Typical clients subscribing to our services include motion picture studios, television networks and stations, cable and telco operators, advertisers and advertising agencies.

HE Division

The financial results from the HE Division continue to be affected by the changing dynamics in the home video rental market as well as overall economic trends and conditions. This market is highly competitive and influenced greatly by consumer spending patterns and behaviors. The end consumer has a wide variety of choices from which to select entertainment content and can easily shift from one provider to another. Some examples include renting product from our Participating Retailers or other retailers, purchasing previously viewed Units from our Participating Retailers or other retailers, renting or purchasing product from kiosk locations, ordering product via online subscriptions and/or online distributors (mail delivery), subscribing to at-home movie channels, downloading or streaming content via the Internet, purchasing and owning the Unit directly, or selecting an at-home "pay-per-view" or "on demand" option from a satellite or cable provider.

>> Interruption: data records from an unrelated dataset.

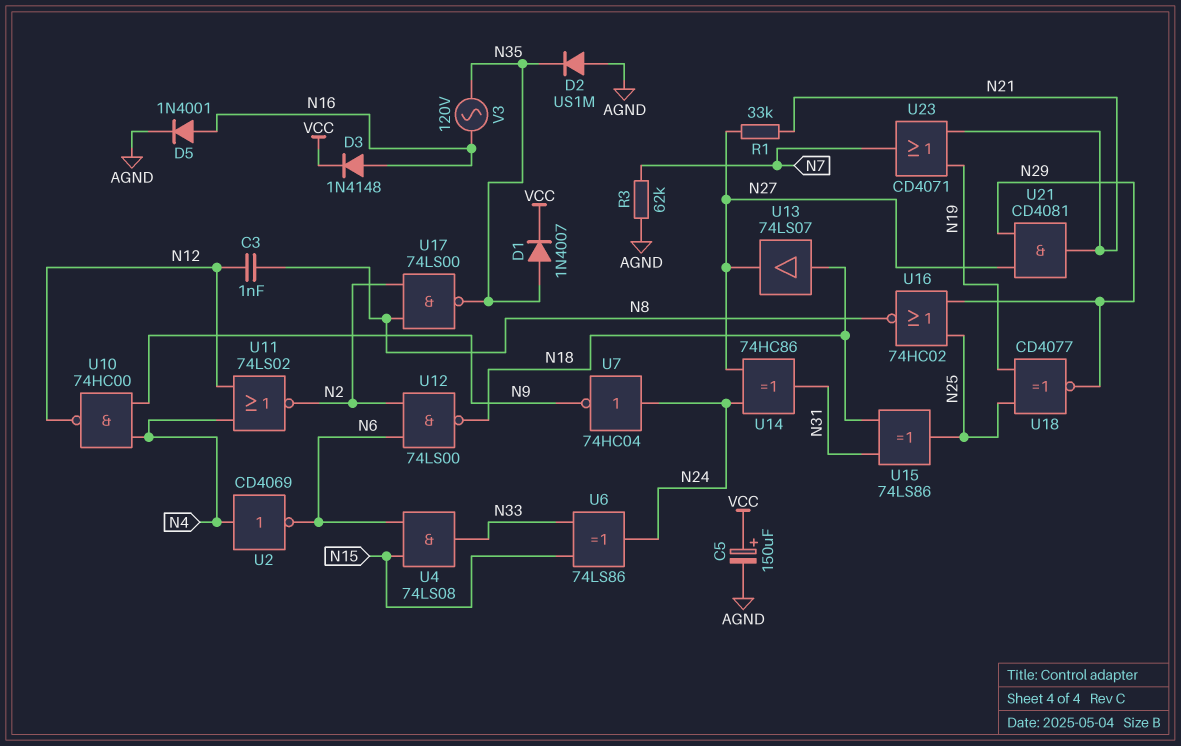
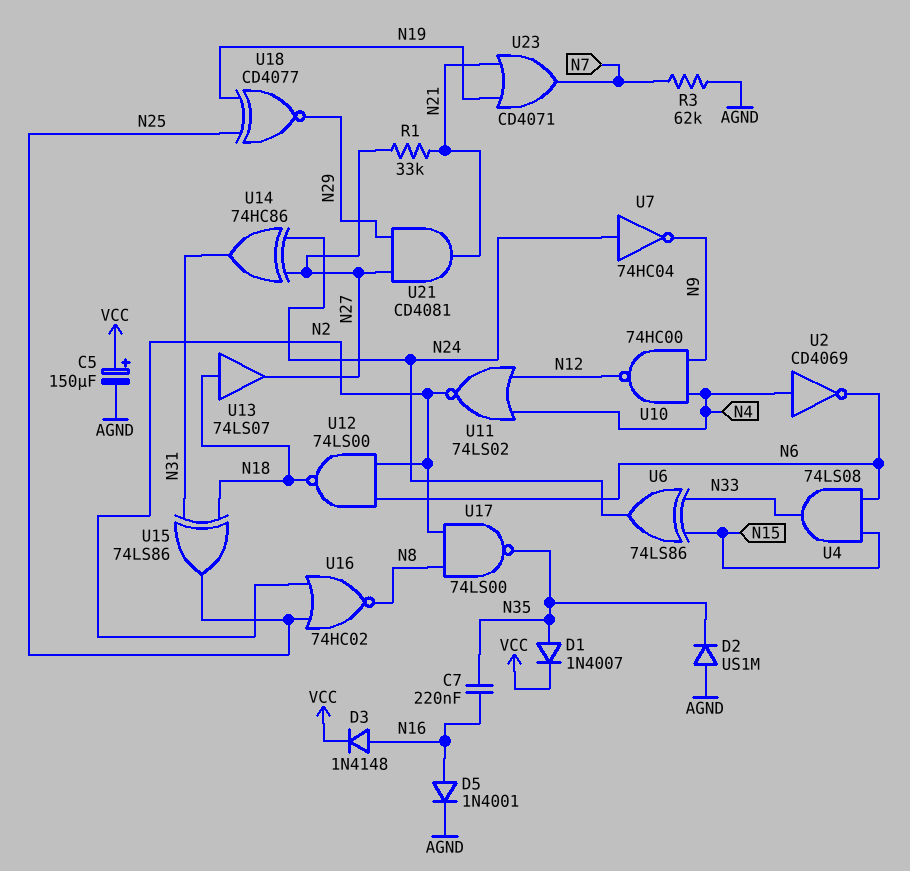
C3: 1nF (N8, N12) -> none
C7: none -> 220nF (N16, N35)
U16: NOR 74HC02 (in N25, in N29, out N8) -> NOR 74HC02 (in N2, in N25, out N8)
V3: AC 120V (N16, N35) -> none

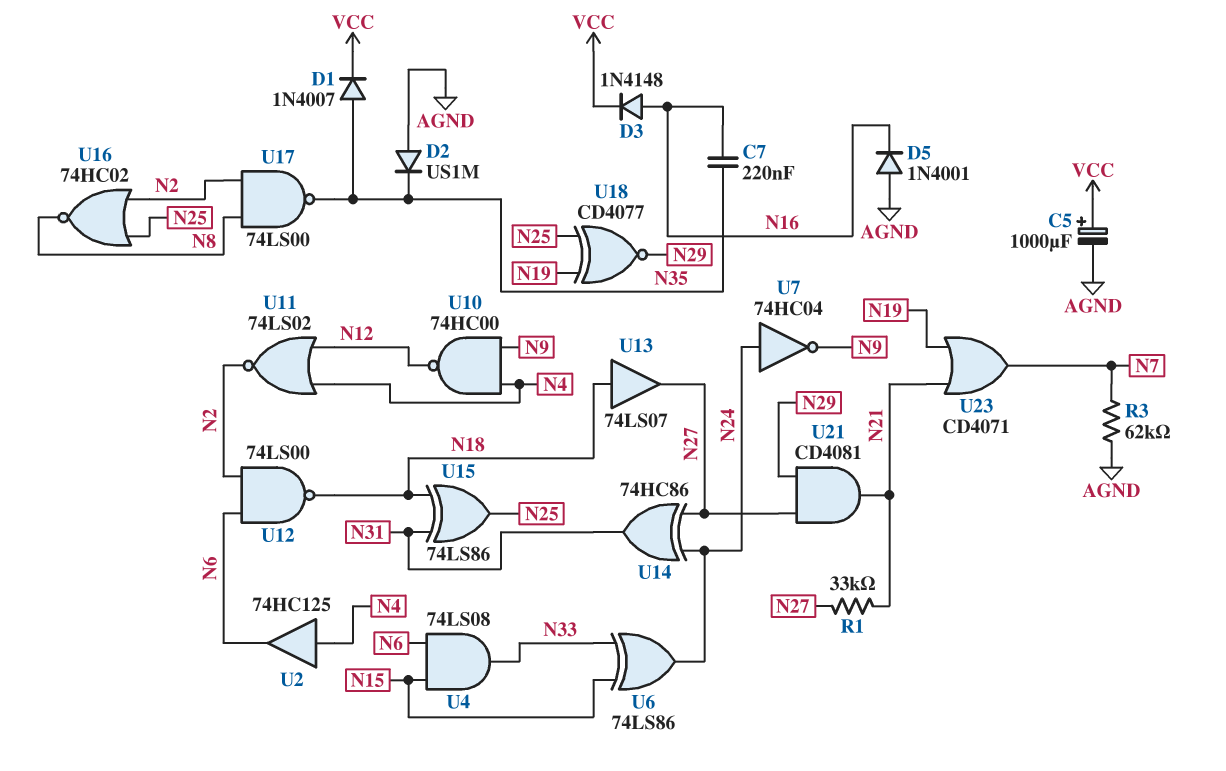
C5: 150uF (plus VCC, minus AGND) -> 1000uF (plus VCC, minus AGND)
D5: diode 1N4001 (A N16, K AGND) -> diode 1N4001 (A AGND, K N16)
U2: NOT CD4069 (in N4, out N6) -> buffer 74HC125 (in N4, out N6)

Our PPT System focuses primarily on the traditional "brick and mortar" retailer.

End consumers' usage of other options for obtaining entertainment content, such as kiosks, continues to increase and our Participating Retailers' market share has been negatively affected. Thus, for the foreseeable future, we expect revenue from our HE Division to continue to decline.

The landscape of the home video rental market for "brick and mortar" retailers has seen significant changes. In the first half of calendar year 2010, a major retailer, Movie Gallery, closed all of its 2,000 stores. Also, Blockbuster Entertainment ("Blockbuster") closed approximately 1,300 retail locations. In April 2011, Blockbuster's assets were acquired by DISH Network Corporation ("DISH"). While DISH continues to operate the remaining locations, in February 2012 it announced that it will close additional stores. Although Movie Gallery and Blockbuster were not direct customers of ours, as a result of these closures, we believe the major "brick and mortar" retailers' share of the overall industry is contracting. It is difficult to predict what effect, if any, this will have on our Program Suppliers and/or the performance of our Participating Retailers.

For the many regional chains and independent retailers who rent home entertainment products (DVD, Blu-ray and video games) ("Units") to consumers, it is more effective to acquire "new release" rental inventory on a lease basis instead of purchasing the inventory. Our PPT System provides Participating Retailers the opportunity to increase both the depth and breadth of their inventory, better satisfy consumer demand and more effectively compete in the marketplace. Also, many of our arrangements are structured so that the Participating Retailers pay reduced upfront fees and lower per transaction fees in exchange for ordering Units of all titles offered by a particular Program Supplier (referred to as "output" programs).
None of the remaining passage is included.